Statistique Canada a publié les résultats de l’Enquête sur la population active pour le mois de mai. Après des pertes cumulatives de 3 millions d’emploi depuis le début de l’éclosion de COVID-19, l’emploi a connu un rebond de 1,8 % en mai. Toutefois, si la majorité des industries ont profité de ce début de reprise, le secteur de la culture continue d’accuser de nouvelles pertes.
En mars et en avril, les industries de l’information, de la culture et des loisirs avaient connu les plus importantes pertes d’emploi, après le secteur de l’hébergement et de la restauration. En mai, l’emploi a rebondit de 6,8 % dans l’hébergement et de la restauration. À l’inverse, il a reculé d’un autre 1,1 % dans l’information, la culture et les loisirs.
Entre février et mai 2020, 192 300 travailleurs des industries de l’information, de la culture et des loisirs ont perdu leur emploi. L’emploi dans la culture a périclité de 778 700 à 586 400 emplois : une chute de 24,7 %.
Statistique Canada a aussi rendu publiques des données sur le nombre d’heures travaillées. De telles données sont utiles car elles rendent compte de l’impact de la crise tant pour les travailleurs salariés que pour les travailleurs autonomes. Le nombre total d’heures travaillées dans l’information, la culture et les loisirs a légèrement augmenté, de 0,6 %, en mai. Cependant, par rapport à février, la perte totale d’heures travaillées se chiffre toujours à 37,1 %.
La tragédie invisible du secteur du spectacle
Ces statistique, si tragiques soient-elles, faillissent pourtant à dépeindre l’inimaginable épreuve à laquelle sont confrontés les travailleurs dans les arts de la scène et dans le secteur des festivals.

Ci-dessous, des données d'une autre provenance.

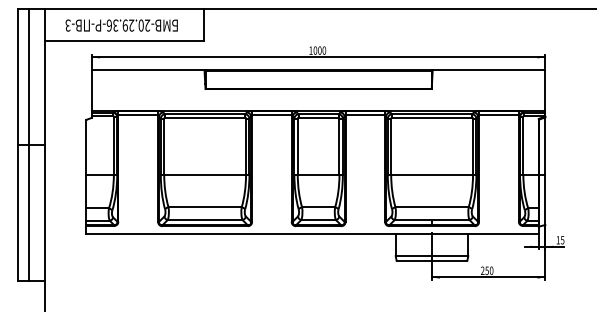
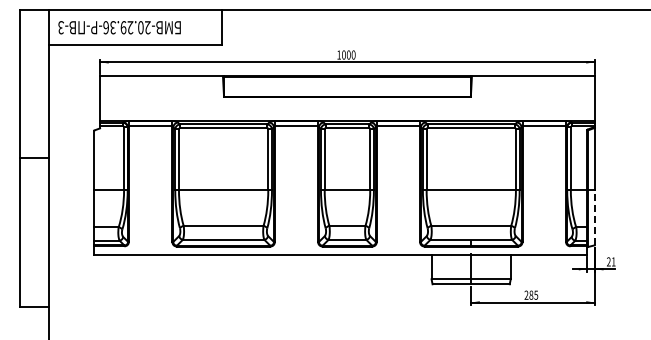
text: (121, 25) -> (119, 27), moved
line: (29, 145) -> (31, 158), removed
line: (545, 199) -> (594, 217), solid -> dashed
text: (560, 239) -> (611, 261), 15 -> 21
text: (489, 270) -> (533, 294), 250 -> 285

Les statistiques pour l’industrie « information, culture et loisirs » amalgament en fait des données provenant de deux catégories d’industries :
- « arts, spectacles et loisirs » (qui regroupent notamment les arts de la scène, les diffuseurs de spectacles et d’événements sportifs, les festivals, les agent et gérants d’artistes, ainsi que tous les artistes et artisans du spectacle); et,
- « informations et industries culturelles » (qui regroupent l’édition, le film, l’enregistrement sonore, les logiciels, la radiodiffusion et la télédiffusion, les télécommunications, l’information, ainsi que les bibliothèques et archives).
Il s’agit de deux catégories d’industries de nature et d’envergure différentes – et dans lesquelles les mesures de distanciation physique ont eu des incidences différentes. En effet, selon l’Enquête canadienne sur la situation des entreprises, le secteur des arts, des spectacles et des loisirs figure parmi les secteurs les plus profondément affectés par la crise, tout indicateur confondu. La situation dramatique vécue dans le secteur des arts, des spectacles et des loisirs se trouve donc sans doute obscurcie par l’amalgame de ses données avec des industries de plus grande envergure. Le domaine du spectacle vivant, qui représente le gros des emplois des arts, des spectacles et des loisirs, ne compte après tout que pour 10% de tous les emplois de la culture selon le Compte satellite de la culture (70 000 emplois sur 666 000 en 2017). À la lumière de ces précisions, il convient de se demander quelle proportion des 6,600 emplois information/culture/loisirs perdus au mois de mai seraient, en réalité, des emplois du secteur du spectacle.
Une série de données désagrégées consacrée spécifiquement aux arts, au spectacle et au loisirs brosserait immanquablement un portrait encore plus sombre au chapitre des pertes d’emploi et de la chute du nombre d’heures travaillées.
Le secteur du spectacle a été l’un des premiers à devoir fermer ses portes et il sera parmi les derniers à recevoir l’autorisation de les réouvrir. C’est de surcroît un secteur dans lequel la reprise sera particulièrement longue. Plusieurs consommateurs culturels affirment qu’ils pourraient attendre jusqu’à 5 mois avant de retourner à des événements intérieurs, même lorsque ceux-ci seront à nouveau autorisés. Est-ce que les mesures d’aide d’urgence des gouvernements seront prolongées jusque là? Ou si les artistes et artisans du spectacle ne seront pas les victimes collatérales invisibles de la pandémie?